The enry to the castle is through a huge gatehouse, built in the 12th century. There would have been a drawbridge here over a moat (I really wish they'd keep some of them --like at Dirleton--instead of worrying about access and piddly little thigns like roadways. As it is the narrow road passes throught he gatehouse and up to the main tower, along the inner courtyard wall and the sea wall.

There are only four psasages through the main wall -- the gatehouse, the postern gate, and the battery, which was added to allow carriages to enter the grounds -- the cannons above would have defended the gate.
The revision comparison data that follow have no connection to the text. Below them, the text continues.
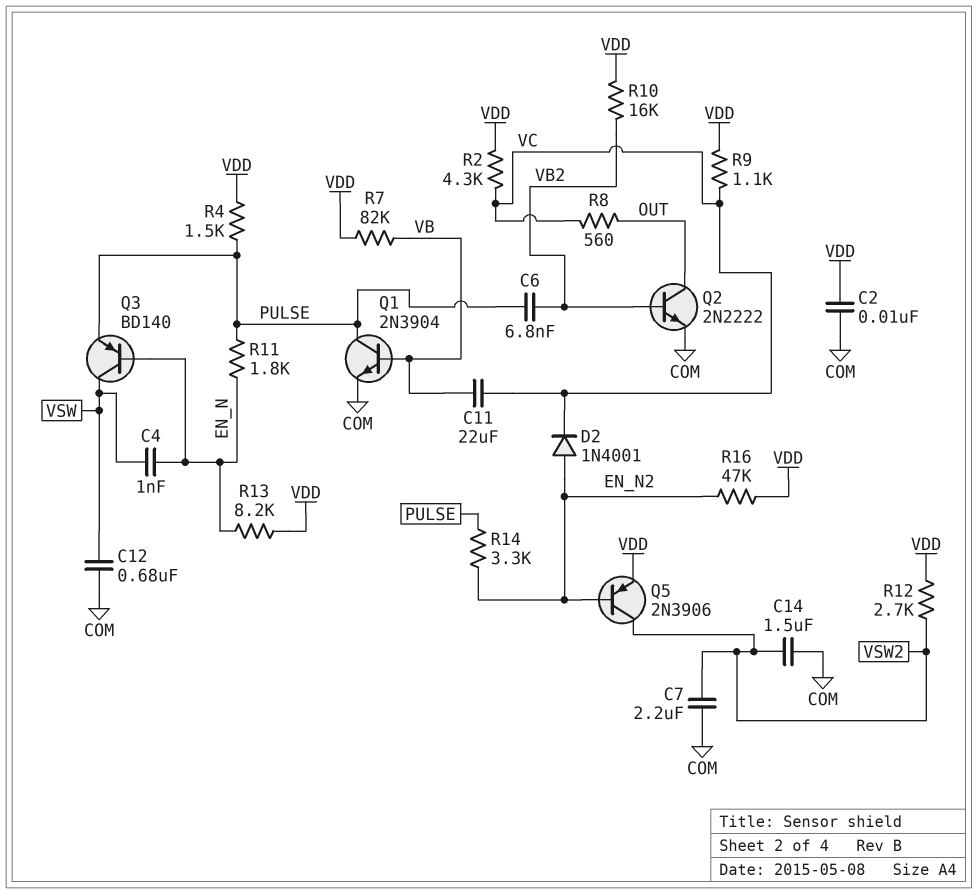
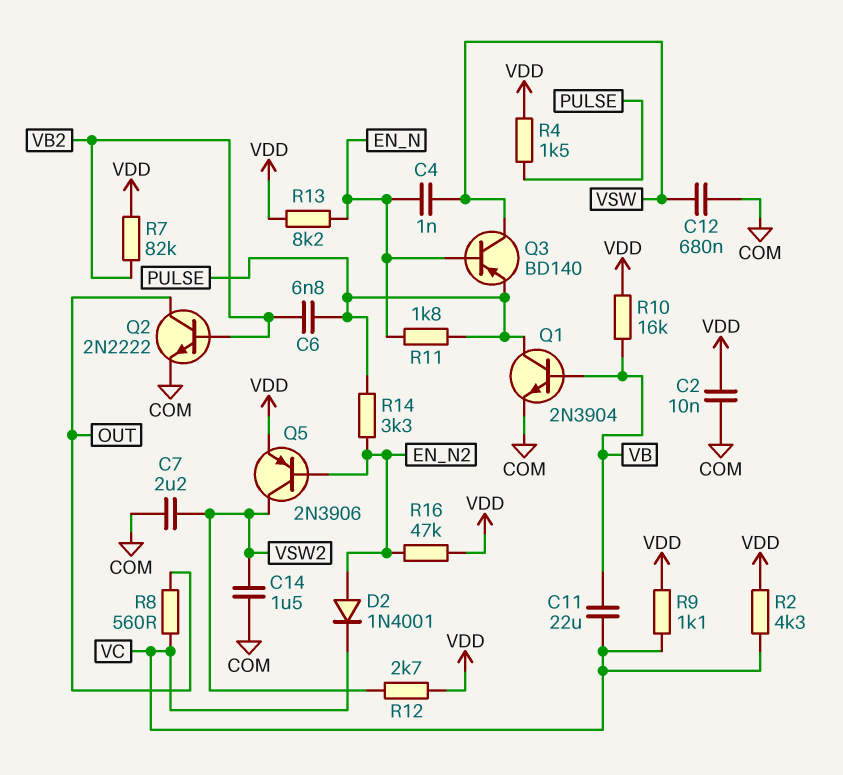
R7: 82k (VB, VDD) -> 82k (VB2, VDD)
R10: 16k (VB2, VDD) -> 16k (VB, VDD)

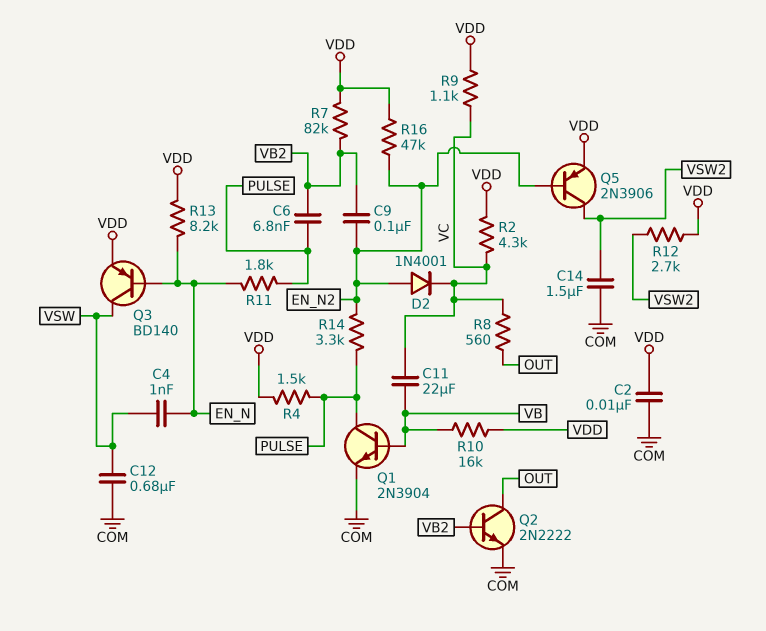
C7: 2.2uF (COM, VSW2) -> none
C9: none -> 100nF (EN_N2, VB2)
Q3: PNP BD140 (B EN_N, C VSW, E PULSE) -> PNP BD140 (B EN_N, C VSW, E VDD)

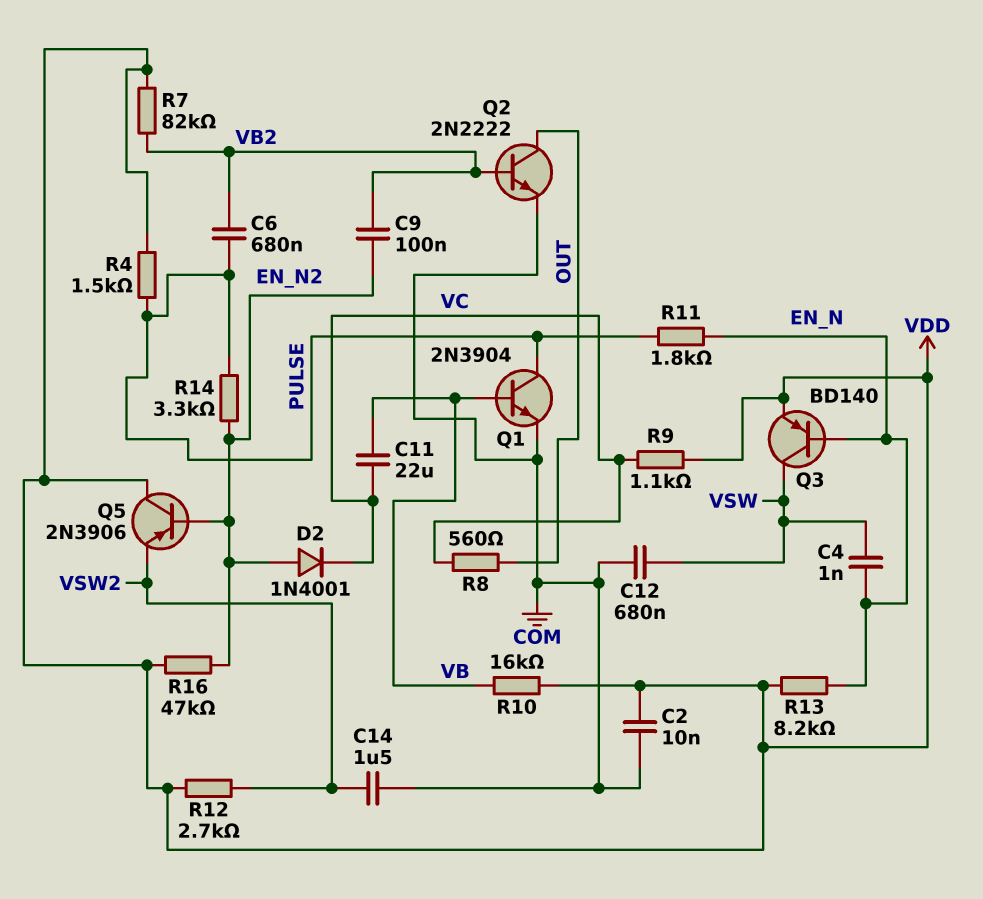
C6: 6.8nF (PULSE, VB2) -> 680nF (PULSE, VB2)
Q5: PNP 2N3906 (B EN_N2, C VSW2, E VDD) -> PNP 2N3906 (B EN_N2, C VDD, E VSW2)
R2: 4.3k (VC, VDD) -> none

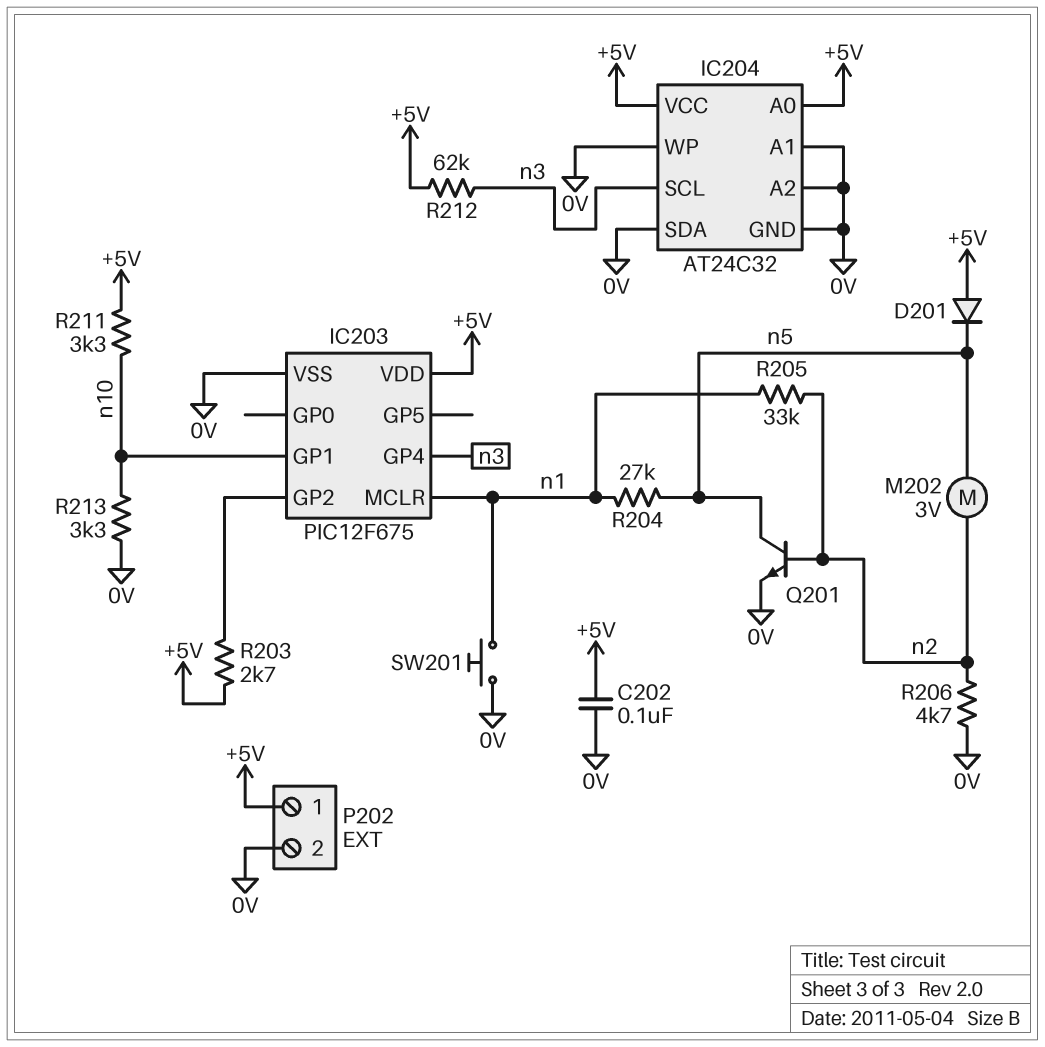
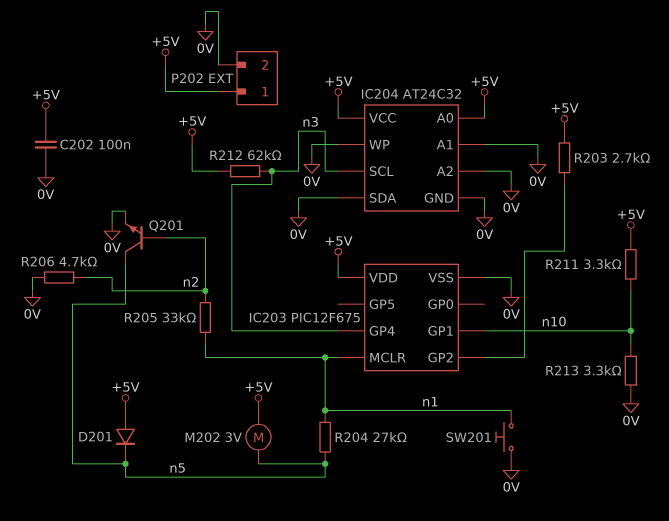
M202: motor 3V (n2, n5) -> motor 3V (+5V, n5)

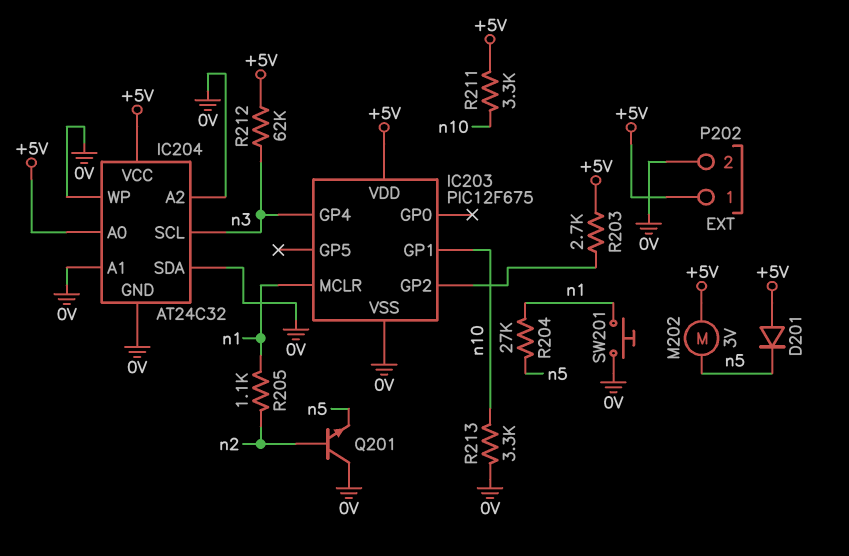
C202: 100nF (+5V, 0V) -> none
Q201: NPN (B n2, C n5, E 0V) -> NPN (B n2, C 0V, E n5)
R205: 33k (n1, n2) -> 1.1k (n1, n2)
R206: 4.7k (0V, n2) -> none

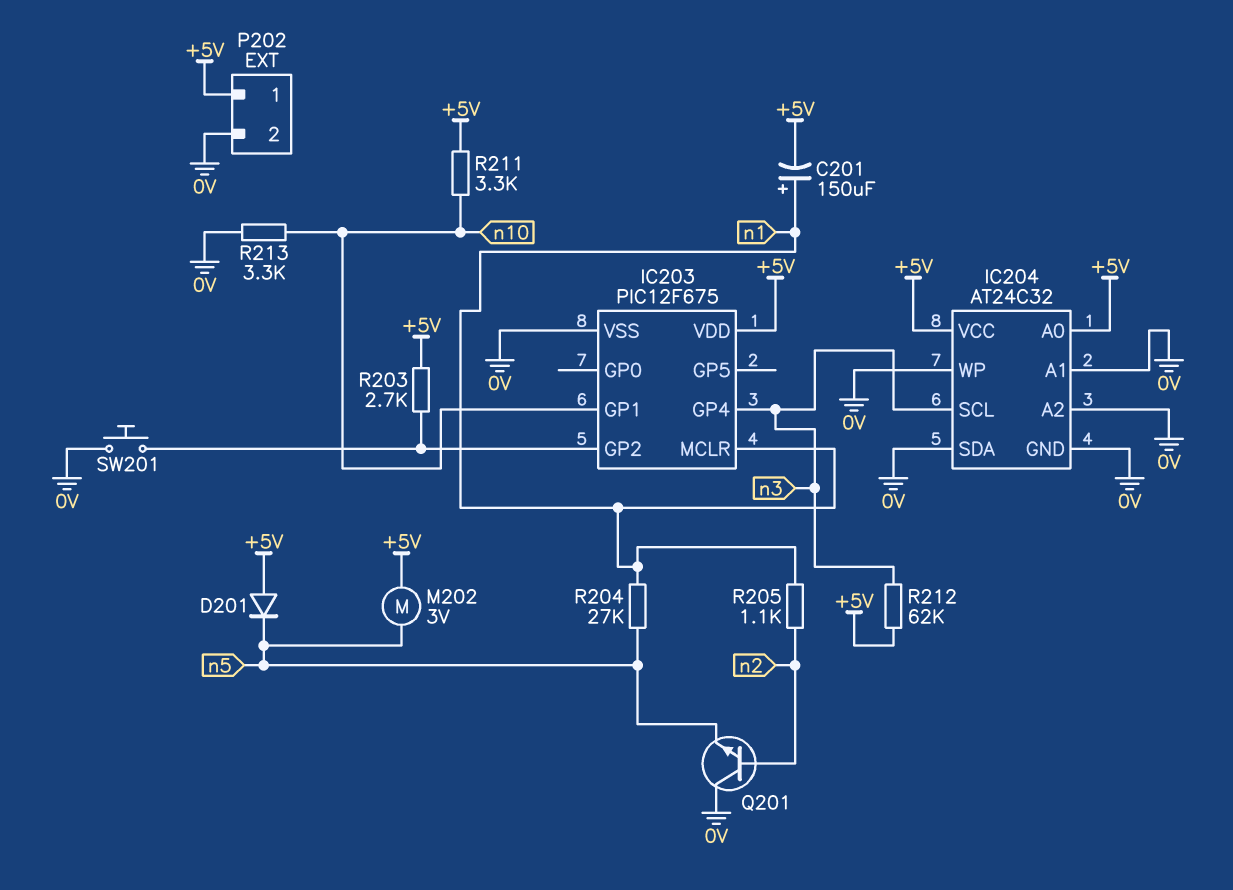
C201: none -> 150uF (plus n1, minus +5V)
SW201: button (0V, n1) -> button (0V, IC203/GP2)

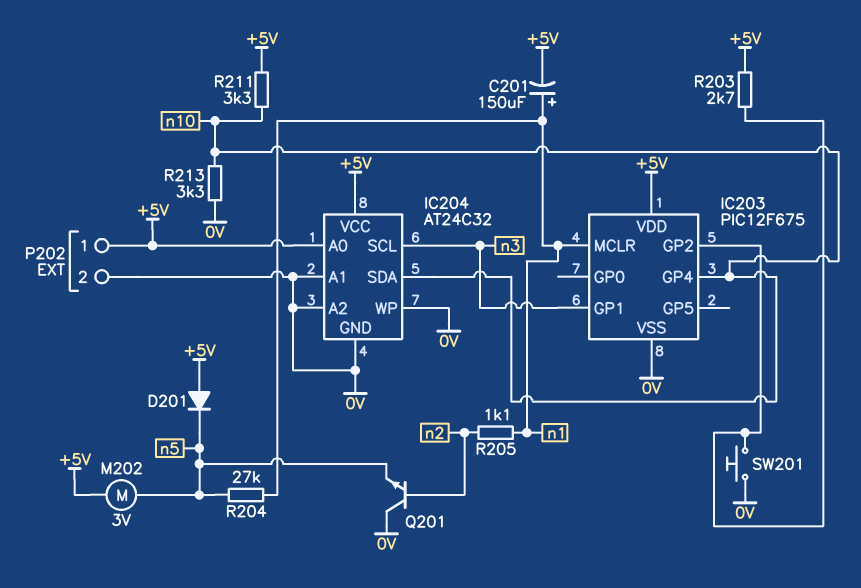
IC203 pin GP1: n10 -> n3
IC203 pin GP4: n3 -> n10
IC204 pin SDA: 0V -> n10
R212: 62k (+5V, n3) -> none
Finally, a small entryway at the very point of the outcropping is the earliest entry to the castle, and leads to the natural harbor that the castle defends.

The most prominent structure on the site is the Keep -- the 12th century square tower. The walls were 3-5 meters thick, and the tower was built for defense. THere is a wierdly shaped doorway designed specifically for men on horseback.

the walls of the keep are up to 13 feet thick

Perhaps the most impressive of the rooms open to the public are int he King's Hall -- a restored, teak-ceilinged room that was built in the original medieval Great Hall. The ceiling is a false hammer beam ceiling of golden teak, giving the room a spectacular golden glow. THe room is a victorian interpreation of a medival banqueting hall.

In the inner courtyard (inner 'ward') lie the foundation sof a chapel, which was turned into a little folly when the castle was restored by Armstrong in the 19th century. There may have been seven other buildings in the inner ward, below the existing chapel.

A stable block has been restored as a cafe and tourist facilities, and a path leads down to the point of the castle outcropping and the Oswald gate and Neville Tower -- with cannon emplacements and watchtowers along the wall near the sea. The views are beautiful (although a bit hazy). On a clear day, you can see all the way to Lindesfarne Priory. Much easier to see the nearby Doe Island castle on a small spit of land offshore.